The primary way to interact with `knowledge-mcp` is through its CLI, accessed via the `knowledge-mcp` command (if installed globally or via `uvx knowledge-mcp` within the activated venv).

**All commands require the `--config` option pointing to your main configuration file.**

```bash
knowledge-mcp --config config.yaml shell
```

**Available Commands (Interactive Shell):**

| Command  | Description                                                                 | Arguments                                                                      |
| :------- | :-------------------------------------------------------------------------- | :----------------------------------------------------------------------------- |
| `create` | Creates a new knowledge base directory and initializes its structure.       | `<name>`: Name of the KB.<br> `["description"]`: Optional description.         |
| `delete` | Deletes an existing knowledge base directory and all its contents.            | `<name>`: Name of the KB to delete.                                          |
| `list`   | Lists all available knowledge bases and their descriptions.                 | N/A                                                                            |
| `add`    | Adds a document: processes, chunks, embeds, stores in the specified KB.     | `<kb_name>`: Target KB.<br>`<file_path>`: Path to the document file.          |
| `remove` | Removes a document and its associated data from the KB by its ID.           | `<kb_name>`: Target KB.<br>`<doc_id>`: ID of the document to remove.         |
| `config` | Manages the KB-specific `config.yaml`. Shows content or opens in editor.    | `<kb_name>`: Target KB.<br>`[show|edit]`: Subcommand (show default).          |
| `query`  | Searches the specified knowledge base using LightRAG.                     | `<kb_name>`: Target KB.<br>`<query_text>`: Your search query text.             |
| `clear`  | Clears the terminal screen.                                                 | N/A                                                                            |
| `exit`   | Exits the interactive shell.                                                | N/A                                                                            |
| `EOF`    | (Ctrl+D) Exits the interactive shell.                                       | N/A                                                                            |
| `help`   | Shows available commands and their usage within the shell.                  | `[command]` (Optional command name)                                            |

**Example (Direct CLI):**

```bash
# Create a knowledge base named 'my_docs'
knowledge-mcp --config config.yaml create my_docs

# Add a document to it
knowledge-mcp --config config.yaml add my_docs ./path/to/mydocument.pdf

# Search the knowledge base
knowledge-mcp --config config.yaml query my_docs "What is the main topic?"

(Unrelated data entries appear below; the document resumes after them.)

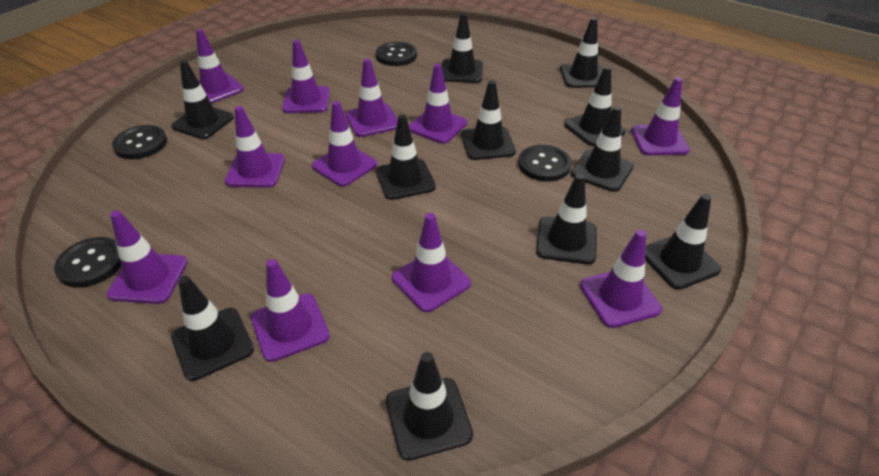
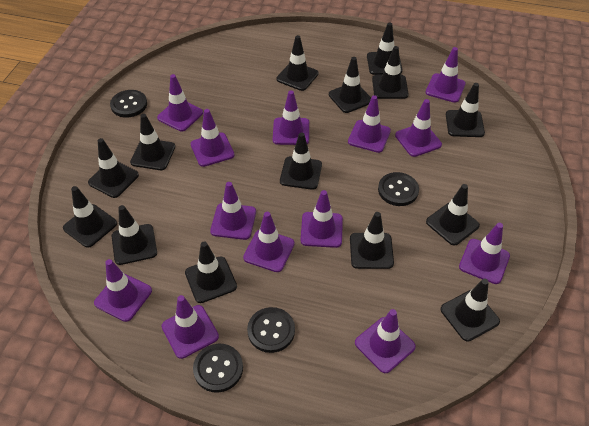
black traffic cone: 11 -> 14
purple traffic cone: 11 -> 13

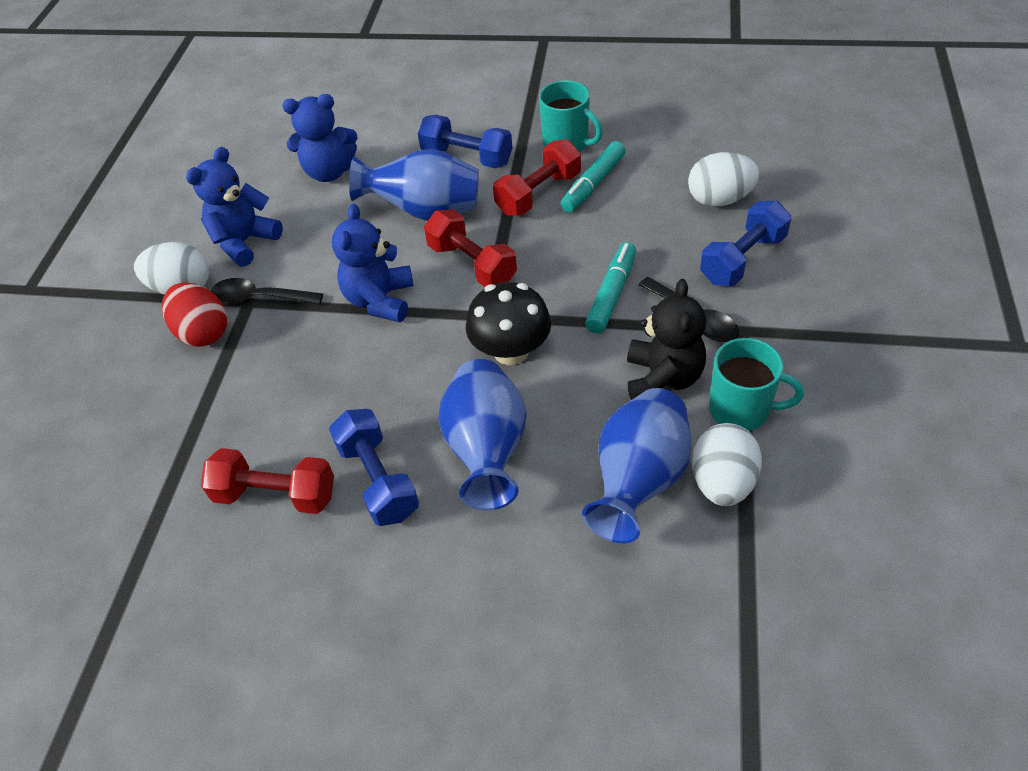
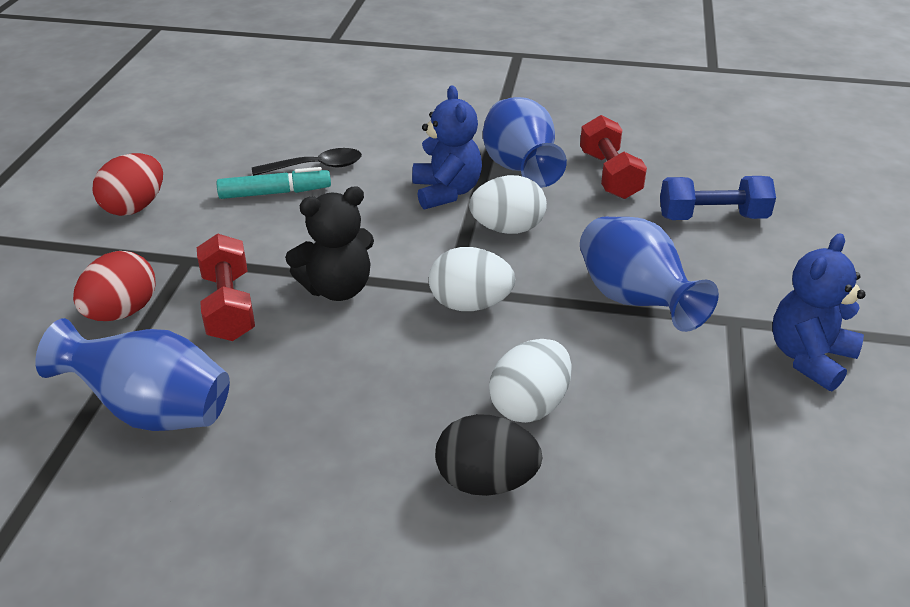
black egg: 0 -> 1
black mushroom: 1 -> 0
black spoon: 2 -> 1
blue dumbbell: 3 -> 1
blue teddy bear: 3 -> 2
red dumbbell: 3 -> 2
red egg: 1 -> 2
turquoise marker: 2 -> 1
turquoise mug: 2 -> 0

# Start the interactive shell
knowledge-mcp --config config.yaml shell

(kbmcp) list
(kbmcp) query my_docs "Another query"
(kbmcp) exit
```

## 6. Development

*   **Tech Stack:** Python 3.12, uv (dependency management), hatchling (build system), pytest (testing).
*   **Setup:** Follow the installation steps, ensuring you install with `uv pip install -e ".[dev]"`.
*   **Code Style:** Adheres to PEP 8.
*   **Testing:** Run tests using `uvx test` or `pytest`.
*   **Dependencies:** Managed in `pyproject.toml`. Use `uv pip install <package>` to add and `uv pip uninstall <package>` to remove dependencies, updating `pyproject.toml` accordingly.
*   **Scripts:** Common tasks might be defined under `[project.scripts]` in `pyproject.toml`.
*   **MCP Inspector:** Use `npx @modelcontextprotocol/inspector uv run cli --config ./kbs/config.yaml serve` to start the MCP inspector.

## 7. MCP Inspector

Use `npx @modelcontextprotocol/inspector uvx knowledge-mcp --config ./kbs/config.yaml serve` to start the MCP inspector.